By the time we rolled out of bed and got ourselves together it was nearly noon. I then started playing the mental strategic planning game, attempting to figure out if any of the ideas I had were actually doable in the weather AND knowing we had already lost half our day. I know this is quite a common issue, but being as controlling and neurotic as I am, I can’t stand going anywhere of interest without enough time to actually do everything I want in that place. I don’t ever want an adventure to be cut short. Even if I know we can go back in the near future! This is why I generally overplan any trip we take. I really need to learn how to relax…but 27 years and counting, I’m still this way.

So I cut the Blue Mountains day trip off the list, and started brainstorming a different hike we might take that’s slightly closer. I remembered seeing another coast walk when looking into our Coogee trek, and did what was probably my shortest research yet (I’d say under 5 minutes). Grumpy and getting close to going to bed at 1pm, I dragged Tyler off the couch, and we headed out into the gloomy streets to find our bus to Spit.

It started raining as we walked to the bus station, and the bus we planned to take never showed up. When the next bus did, it stopped at a stall down the road instead of the one we were standing at, so we ran full speed to get on…just to have it also stop at where we had been prior. I felt motion sick on the way (which hardly ever happens to me) and bit down all my nails out of nervousness as we crossed what felt like the longest bridge I’ve ever been on. I was not in the best of moods when we finally hopped off the bus, and was even more concerned when I saw the entrance to the walk was…under a bridge? I half expected a troll to come out and ask us to pay some fee. Or at the very least, a strung out vagrant looking for bus fare. Isn’t this a place my parents warned me NOT to go to?

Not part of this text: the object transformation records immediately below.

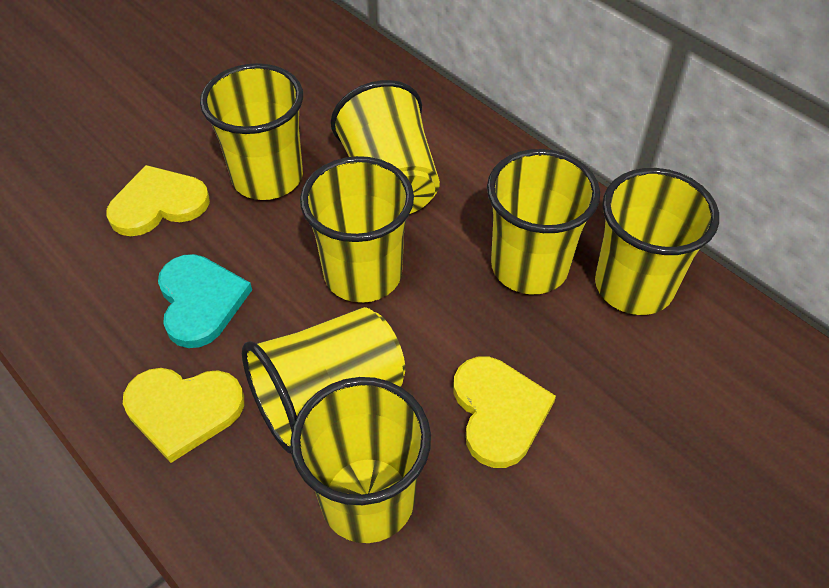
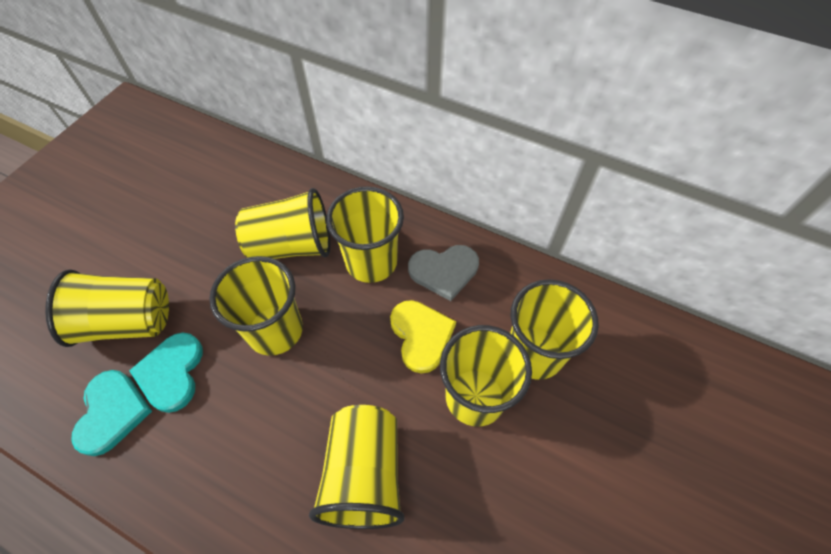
grey heart: 0 -> 1
turquoise heart: 1 -> 2
yellow heart: 3 -> 1

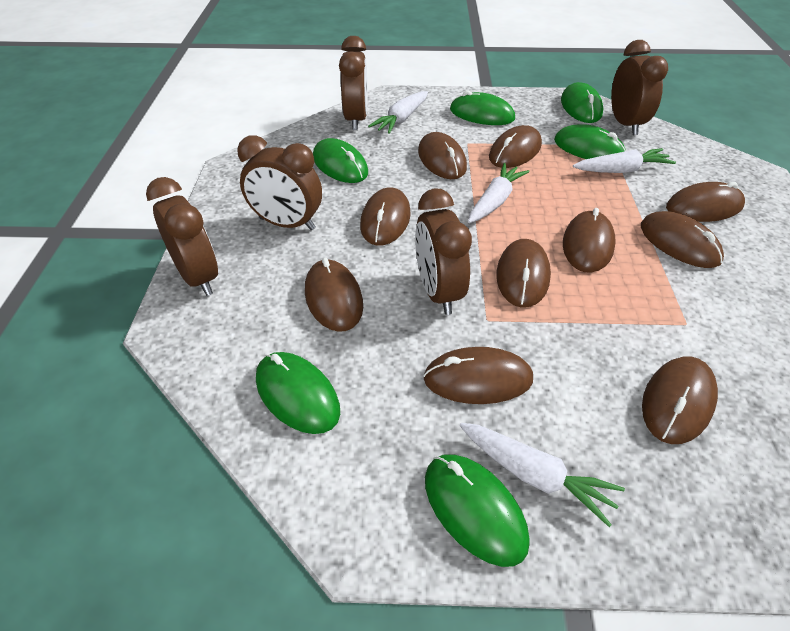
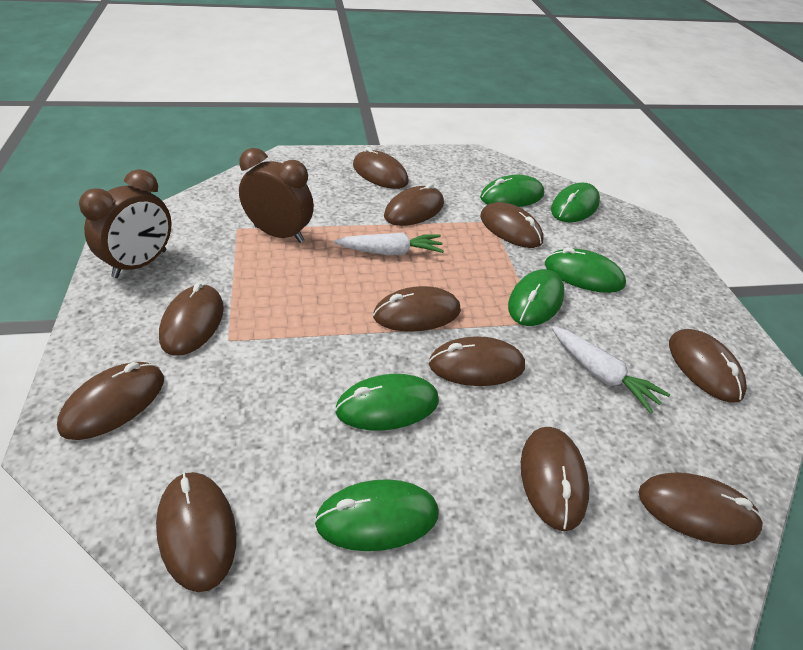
brown clock: 5 -> 2
brown mouse: 10 -> 11
white carrot: 4 -> 2

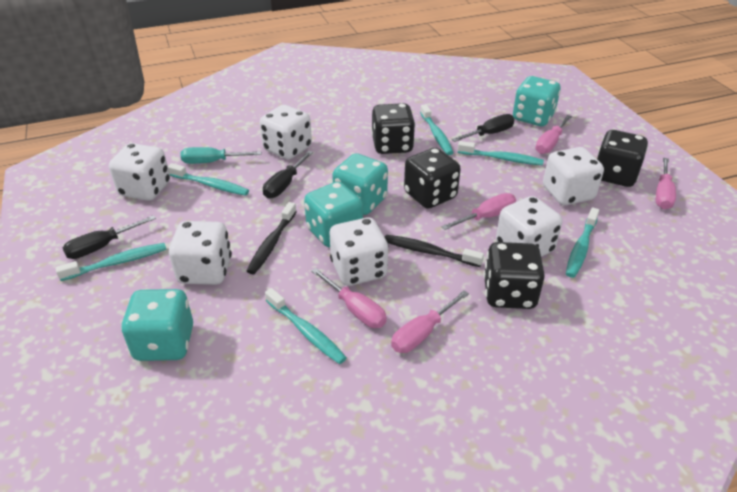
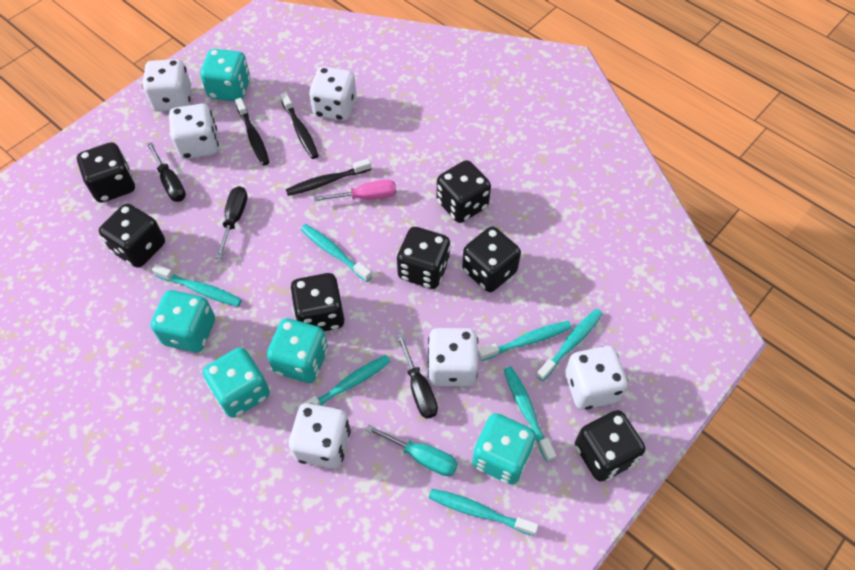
black dice: 4 -> 7
black toothbrush: 2 -> 3
pink screwdriver: 5 -> 1
turquoise dice: 4 -> 5
turquoise toothbrush: 6 -> 7

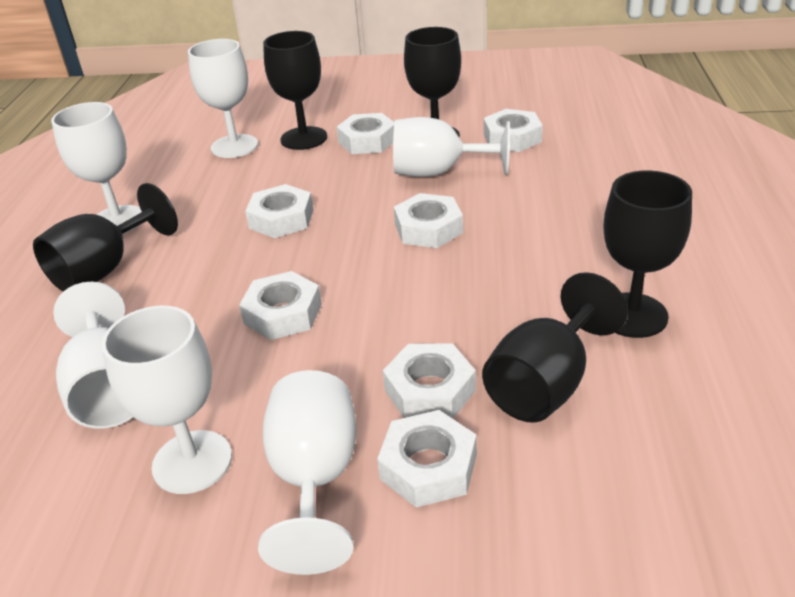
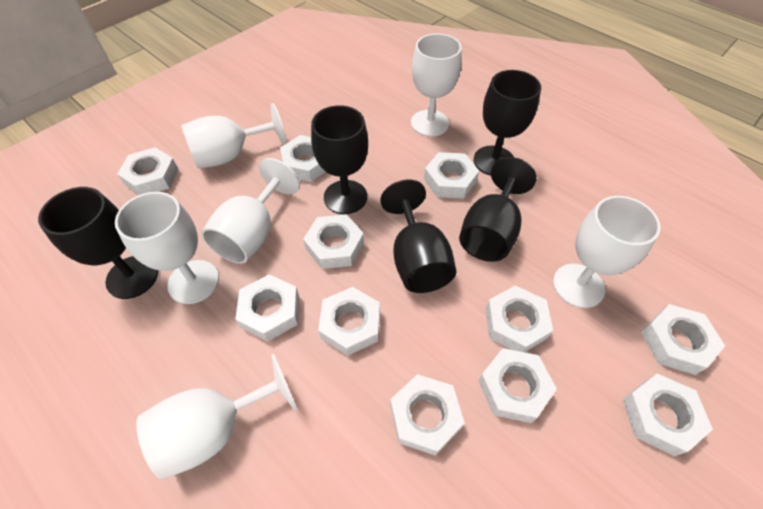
white nut: 7 -> 11

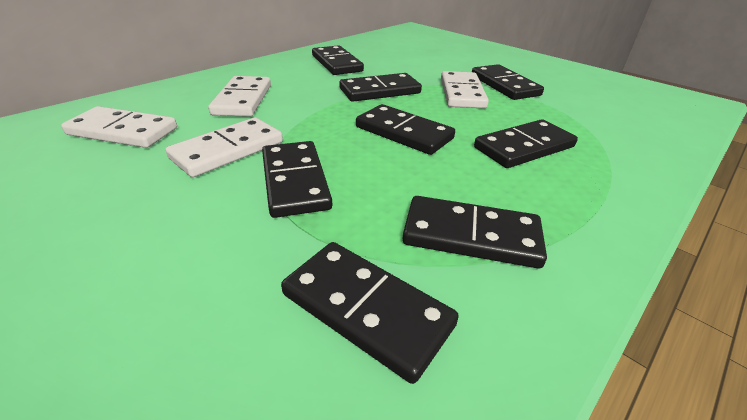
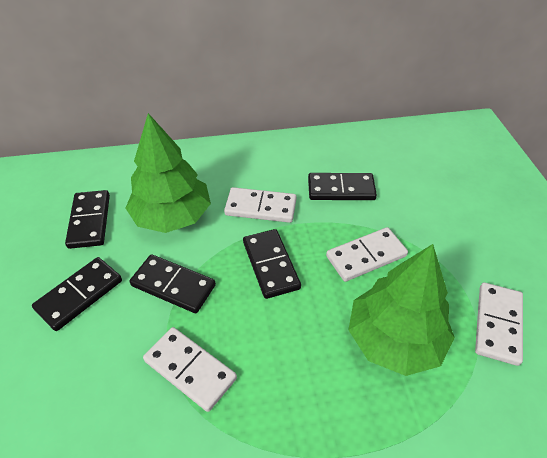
black domino: 8 -> 5
green tree: 0 -> 2

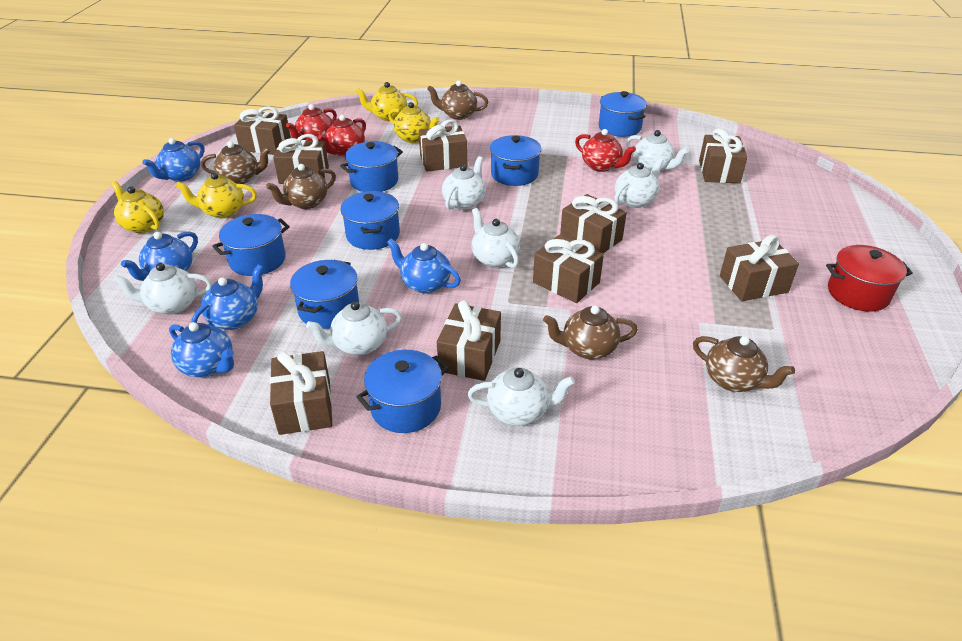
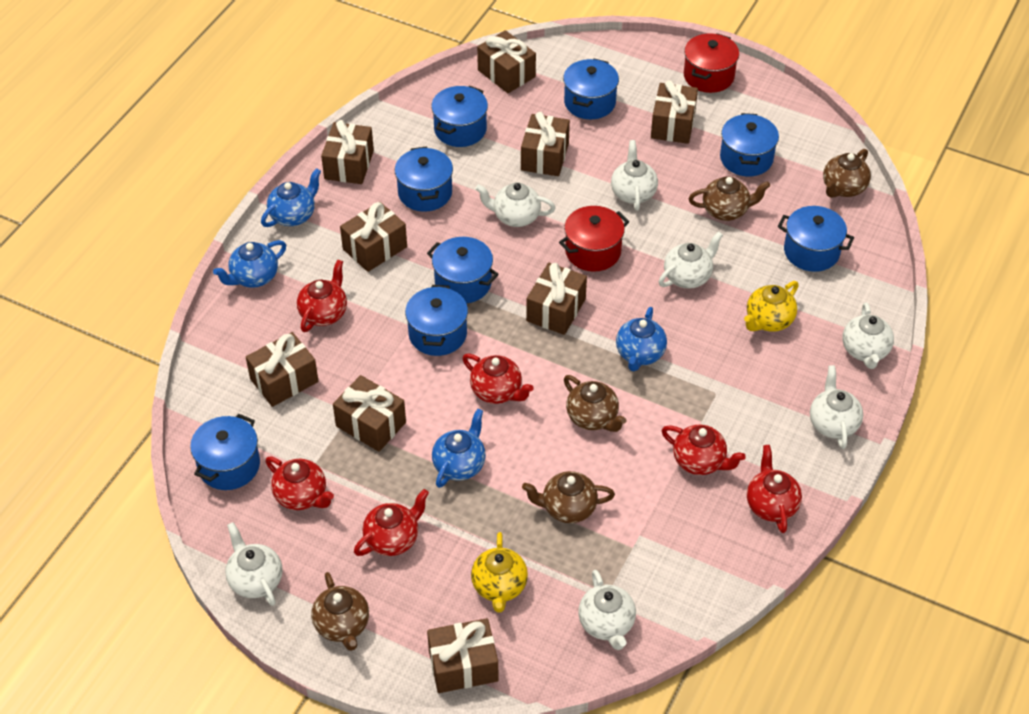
blue pot: 7 -> 8
blue teapot: 5 -> 4
red pot: 1 -> 2
red teapot: 3 -> 6
yellow teapot: 4 -> 2

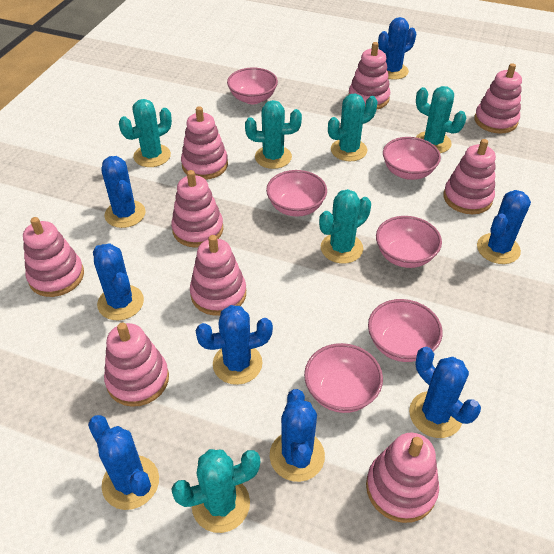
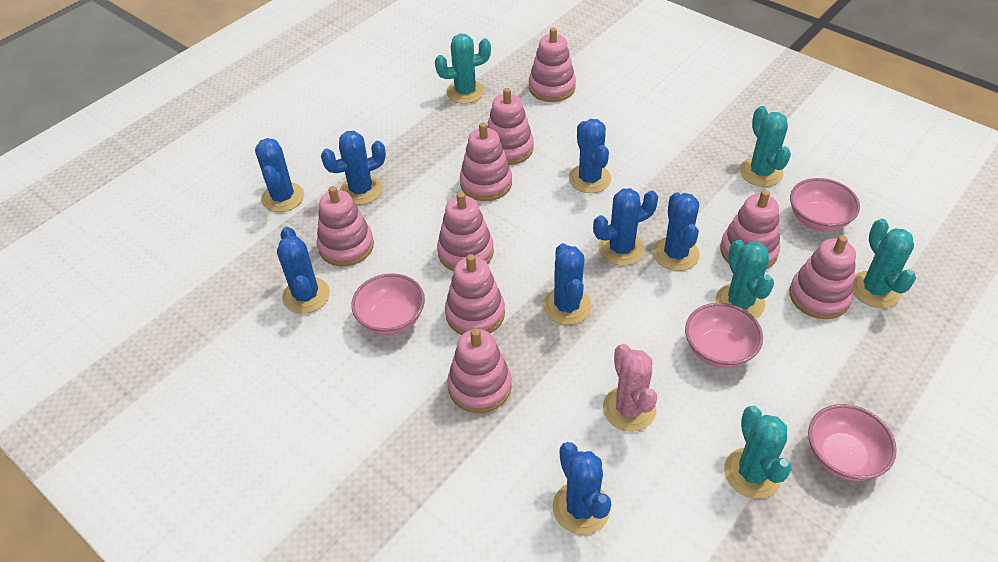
pink bowl: 6 -> 4
pink cactus: 0 -> 1
turquoise cactus: 6 -> 5

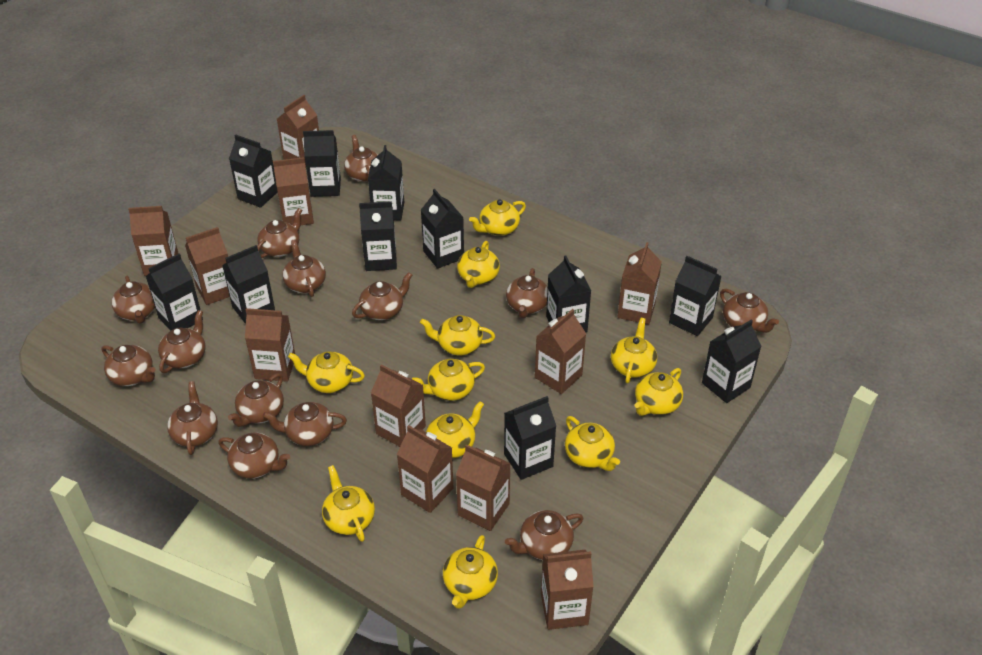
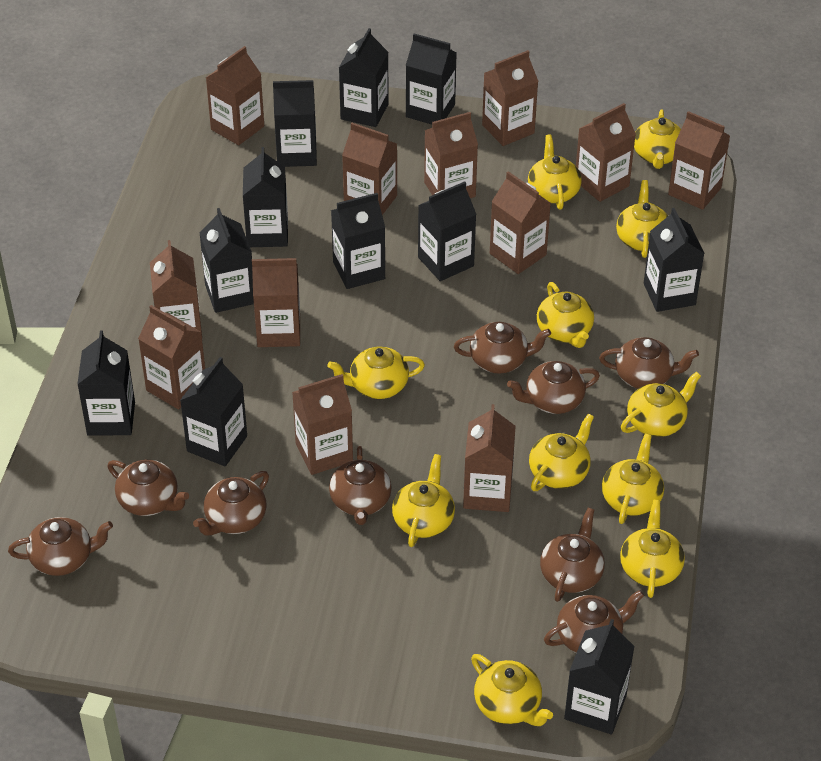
brown carton: 11 -> 12
brown teapot: 14 -> 9

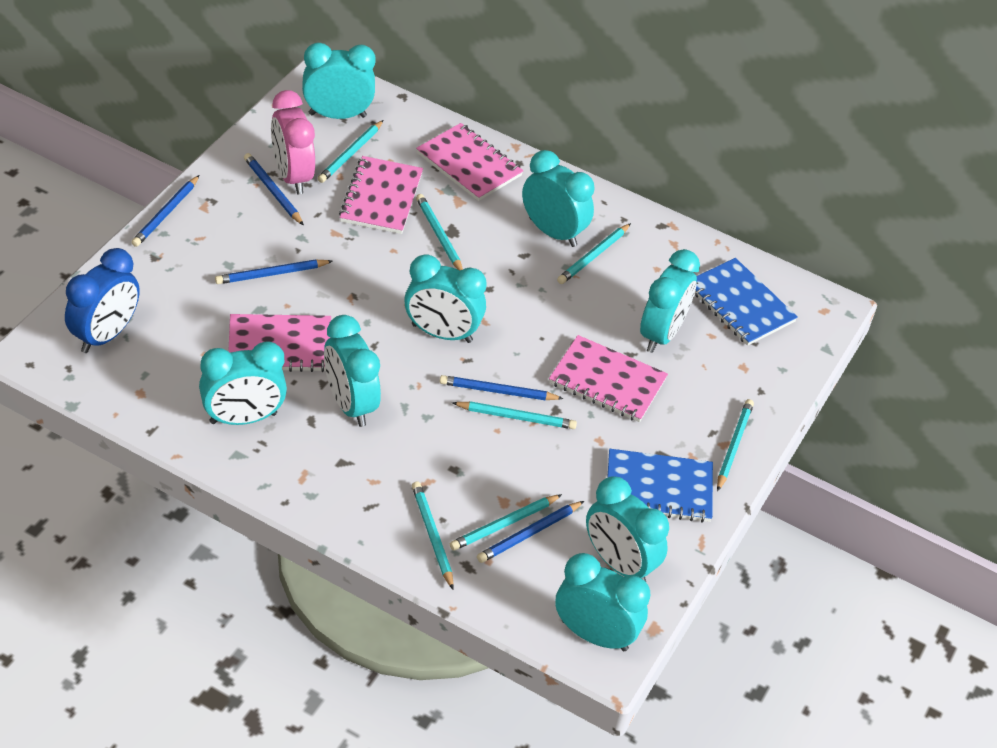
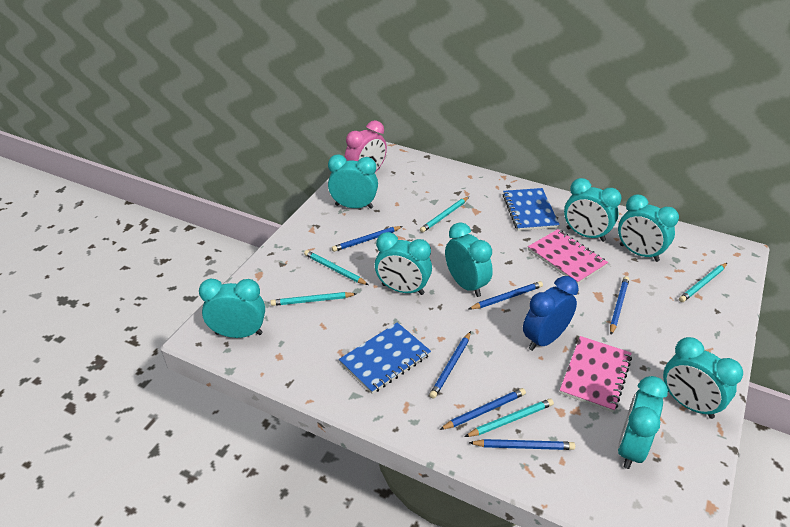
blue pencil: 5 -> 6
pink notebook: 4 -> 2
turquoise pencil: 7 -> 5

The bridge underpass was a brief section leading to the actual trail. Within minutes we had started onto the coast walk, and as soon as we got onto the path the sun came out and our spirits lifted. The Spit to Manly route was much more of a “hike” than the Coogee to Bondi walk, and most of it was uphill and on stairs (either added wooden or cut into the rock). It was hard to stay grumpy when we were back doing one of our favorite activities, and finally into some nice weather. We saw a bearded dragon (we think?) and a variety of native flora. I appreciated that this trail had quite a few signs pointing out what plants we might see along the way, though it had far fewer signs directing us where to go on the trail itself.

There were beautiful lookouts, especially once we entered into Sydney Harbor National Park. There’s also a section along the path where you can see Aboriginal engravings in the rock. I was especially drawn to a path jutting off into a strange forest of black trees. The afternoon light was beautiful, and it was strange to be in a totally new environment above the tree line, but still beside the ocean. We passed through Fairlight Beach, which we learned is home to a small group of Little Penguins. I think we may have missed their breeding season, but I’m hoping to maybe catch them in the evening before we head back to the states.

The entire last leg of our walk I went on and on about how excited I was to get into the water for a swim. So naturally, as we rounded the bend into Manly cove it began to rain again. We walked along the Corso towards the beach anyways, and though it remained cloudy, the shower ended. It was definitely one of the colder swims I’ve had since arriving to Australia – I’d guess at 5pm the water was warmer than the air. I jumped into the rolling waves among the surfers, the tide stronger than ever. A frigid wave crashed over me, and I could have just as easily been at Nauset beach. And for the briefest of seconds, this New England girl felt back home.